Hail is formed when the little drops of water condense and freeze abruptly due to low temperatures, but air currents make them ascend instead of falling. These little frozen drops can adsorb more water and freeze again, producing bigger ice balls that fall from the cloud.   

Atmosphere and climate
Different parts of the planet have different climatological characteristics, mainly depending on the latitude, but also on other factors, such as altitude or distance from the sea or air currents.
Latitude is defined as the distance of one point or region from the equator.
The latitude is related to the solar radiation intensity. The solar rays reach the Earth in more perpendicular way in equatorial regions. Due to this, radiation is more intense in equatorial zones and less intense in the poles.
So that, the furthest the distance from the equator, the lower the average temperature. 

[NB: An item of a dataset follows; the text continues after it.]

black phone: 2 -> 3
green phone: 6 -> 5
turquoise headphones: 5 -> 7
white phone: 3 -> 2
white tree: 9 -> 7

Altitude is defined as the vertical distance from the sea level. The average temperature descends with the altitude. In other words, the higher the altitude, the lower the average temperature.
This is the reason why the higher mountains of the planet have perpetual snow. The line for perpetual snow is not clearly defined, it depends on the latitude or location of the mountain. 
Distance from the sea
The sea moderates changes of temperature, because liquid water heats and cools slowly. Summing up, sea water preserves temperature.
Near the sea, winter tends to be not so cold and summers not so hot. Inland regions, however, tend to have colder winters and hotter summers.
Air and ocean currents
On the one hand, the ocean in equatorial zones heats the air. On the other hand, the oceans in polar zones cools the air. These differences of temperature cause air movements. Hot air tends to ascend, whereas cold air tends to stand close to the earth. 

The difference of the water temperature also causes ocean currents. Sea currents change the air temperature, modifying the main air currents or causing other secondary air movements.